A mãe da bebê Helena, morta aos 10 meses em Fortaleza, obteve medida protetiva após sofrer ameaças atribuídas a facções criminosas. Lorrana, genitora da criança, relatou que o pai da bebê, preso preventivamente, teria ordenado as intimidações para que ela retirasse as acusações contra ele. A defesa apresentou prints de mensagens e relatos de testemunhas ao Judiciário, o que resultou na concessão da proteção com exigência de distância mínima de 500 metros e uso de tornozeleira eletrônica pelo investigado.
Contexto das ameaças recebidas
As intimidações ocorreram após a morte da bebê em julho de 2025. Segundo a advogada que representa Lorrana, os criminosos afirmaram que a mãe e sua família seriam assassinadas caso as queixas não fossem retiradas. Os elementos reunidos pela defesa, incluindo conversas digitais e depoimentos, convenceram o juiz a determinar as restrições ao pai da criança.

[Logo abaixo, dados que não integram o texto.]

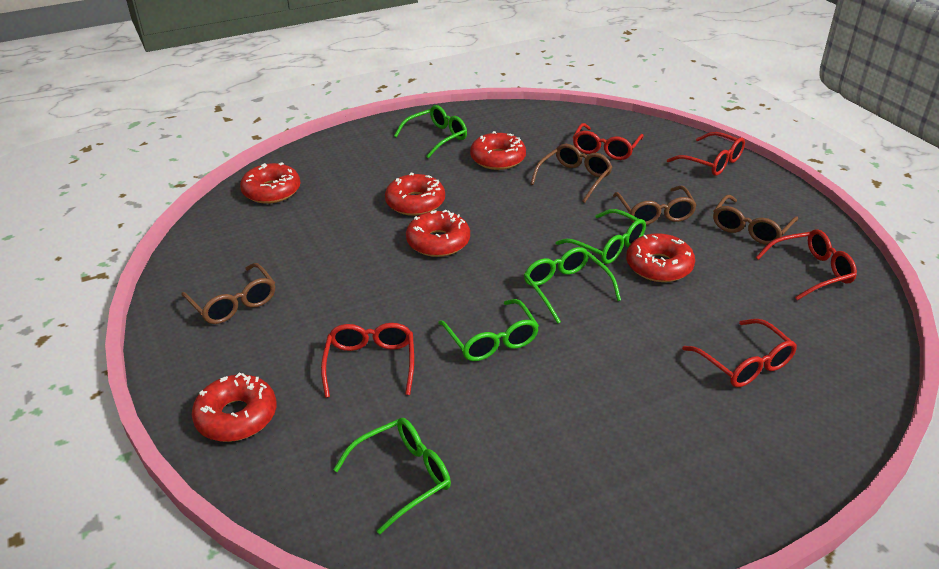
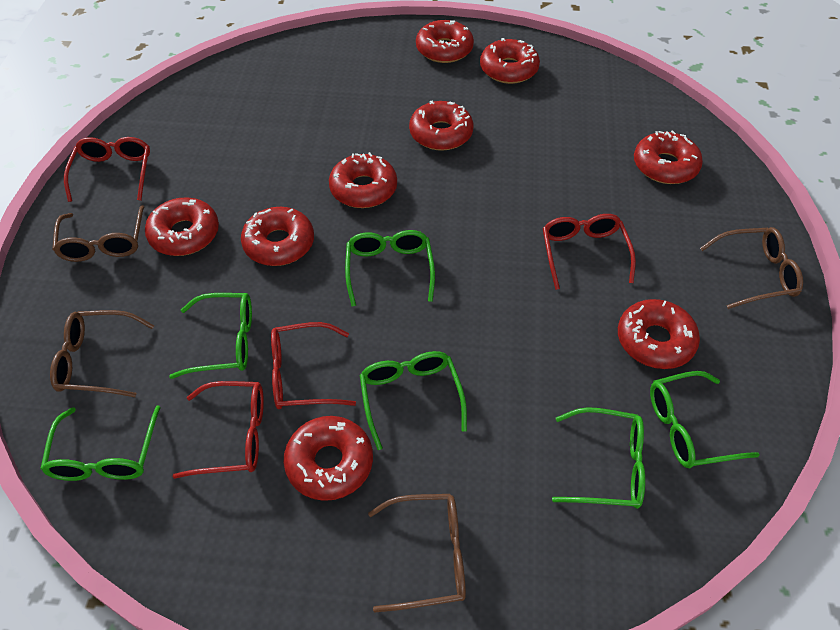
green glasses: 5 -> 6
red donut: 6 -> 9
red glasses: 5 -> 4

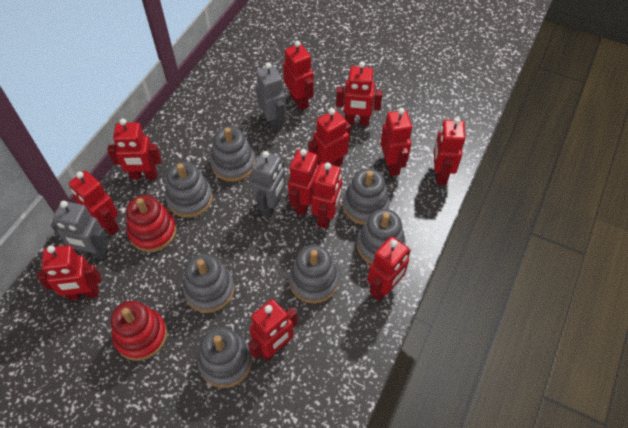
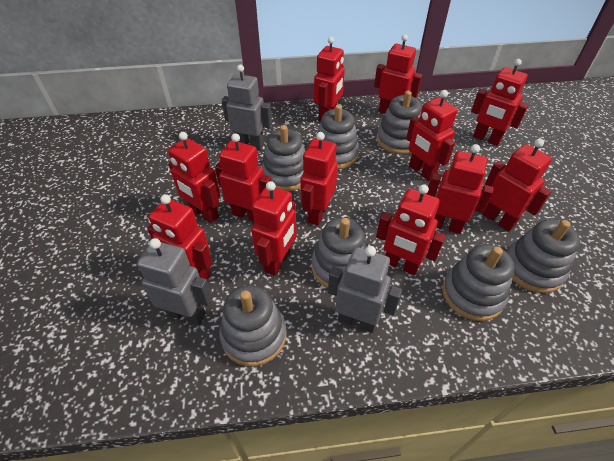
red stacking toy: 2 -> 0

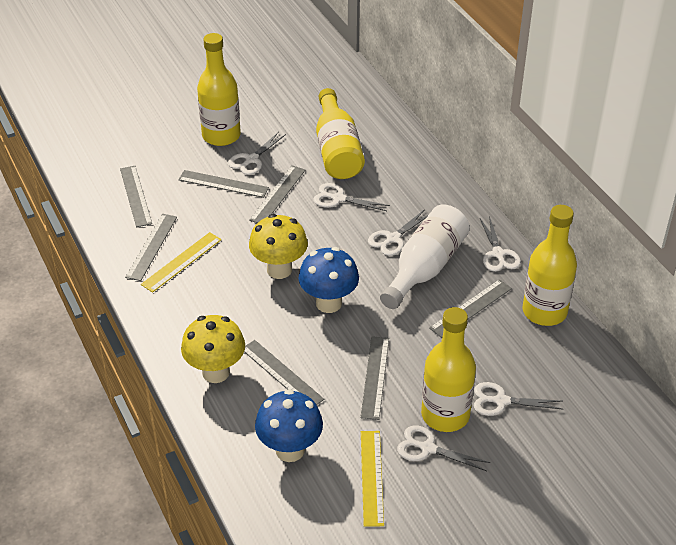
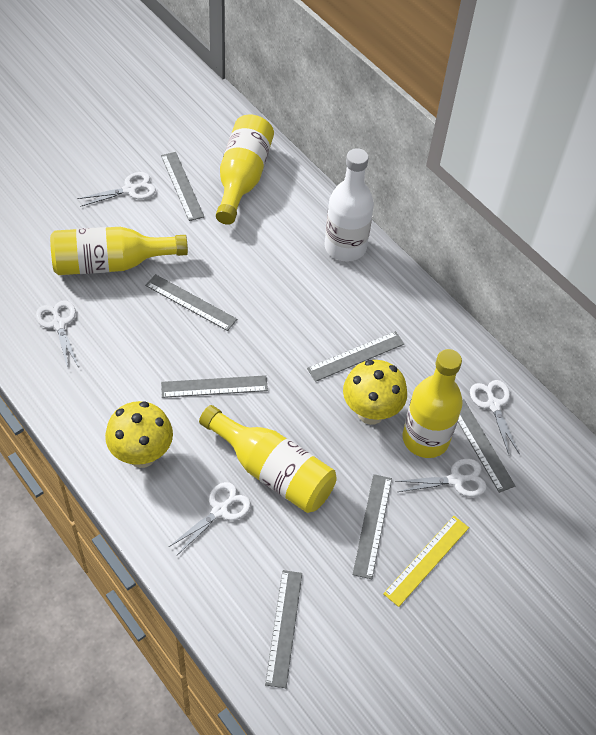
blue mushroom: 2 -> 0
white scissors: 6 -> 5
yellow ruler: 2 -> 1

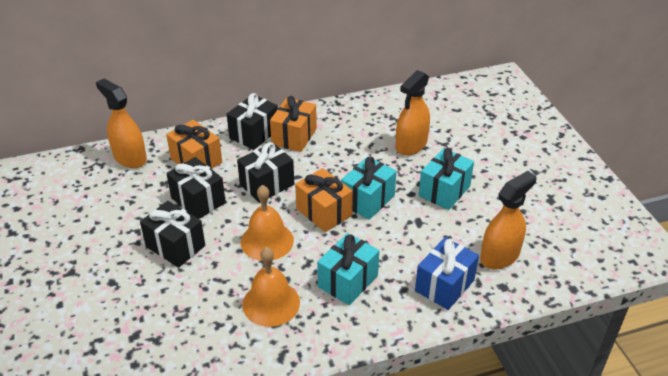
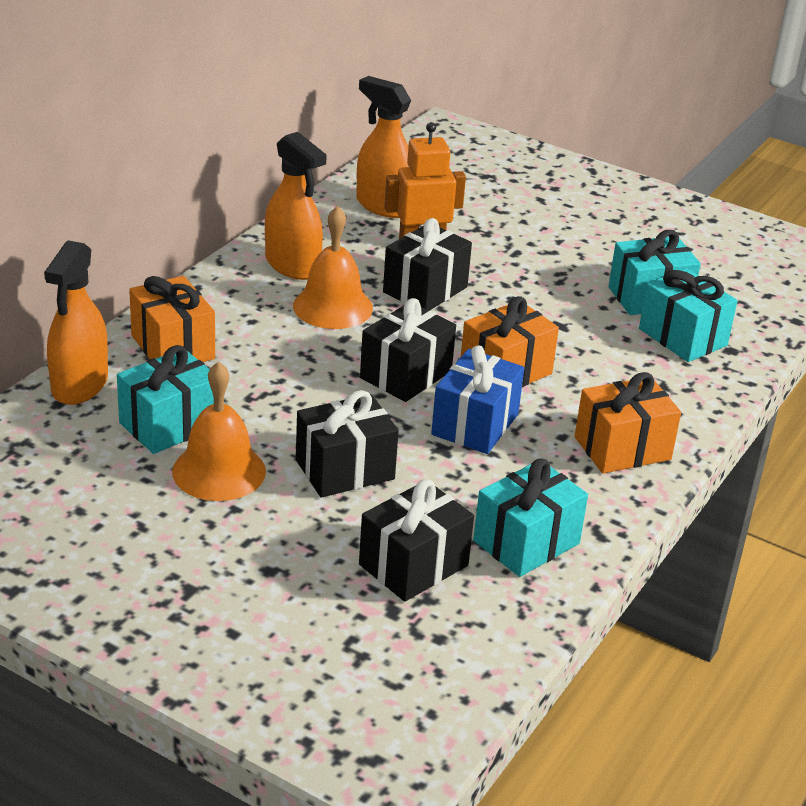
orange robot: 0 -> 1
turquoise gift: 3 -> 4

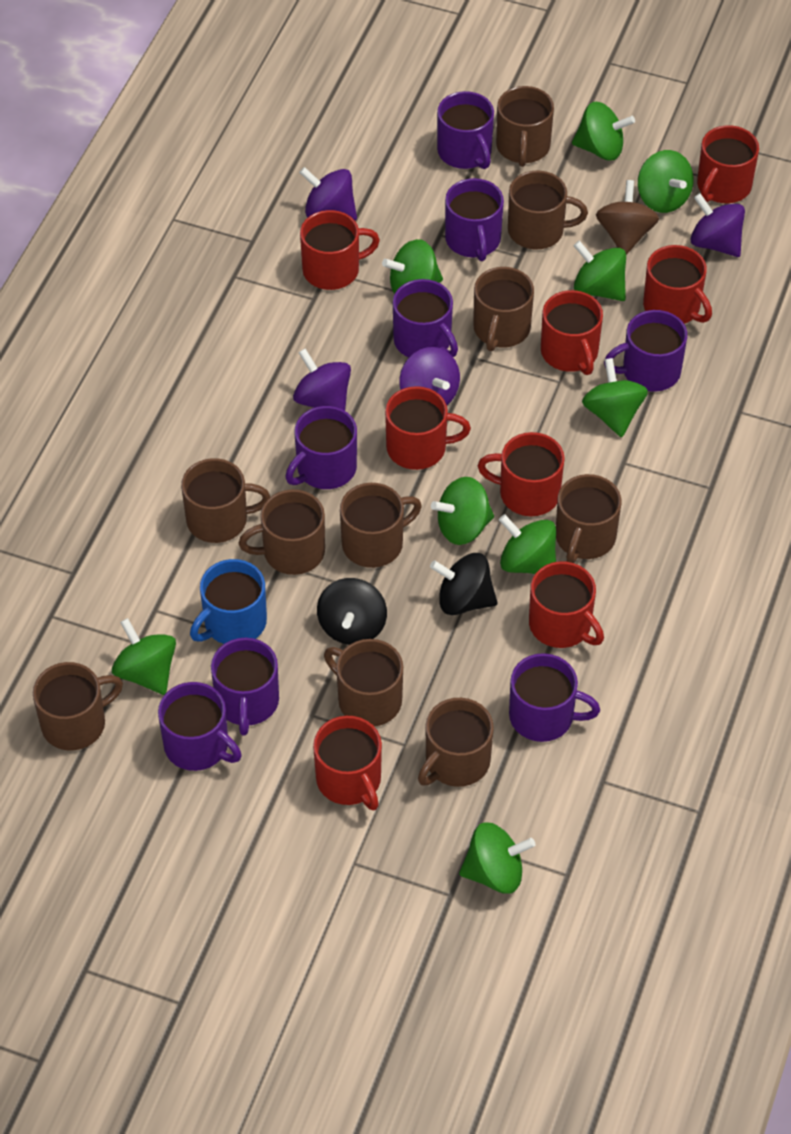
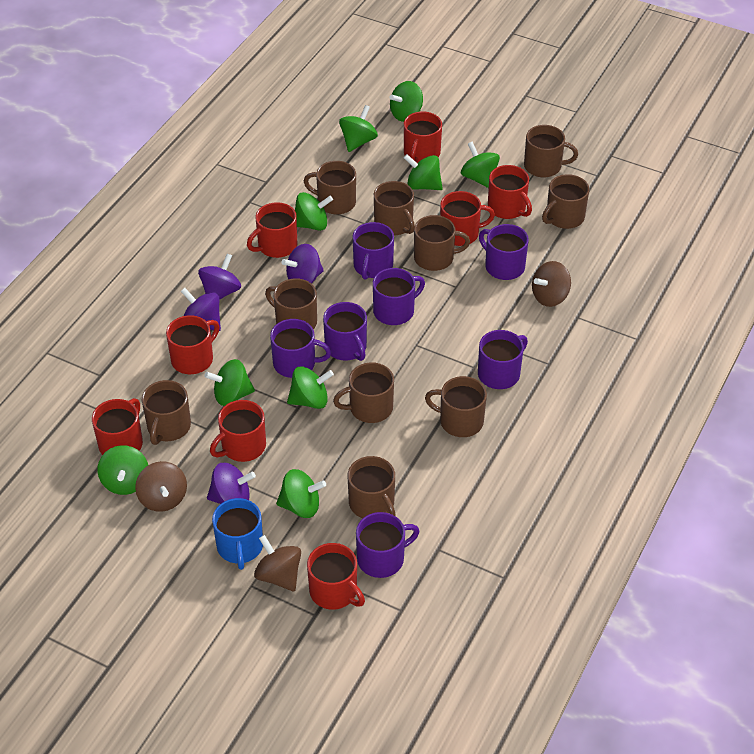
black spinning top: 2 -> 0
brown spinning top: 1 -> 3
purple mug: 8 -> 7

Medida protetiva e seus efeitos
A decisão judicial impõe que o suspeito mantenha distância da mãe e não tente contato direto ou indireto. A tornozeleira eletrônica serve para monitorar o cumprimento da ordem. O caso permanece sob investigação em Fortaleza, no Ceará, sem que outras informações sobre o andamento do inquérito tenham sido divulgadas até o momento.
Próximos passos no processo
Com a medida em vigor, Lorrana pode seguir com as representações legais sem receio de represálias imediatas. A defesa destacou que a proteção visa garantir a integridade da testemunha principal. O pai continua preso preventivamente enquanto as apurações sobre a morte de Helena prosseguem.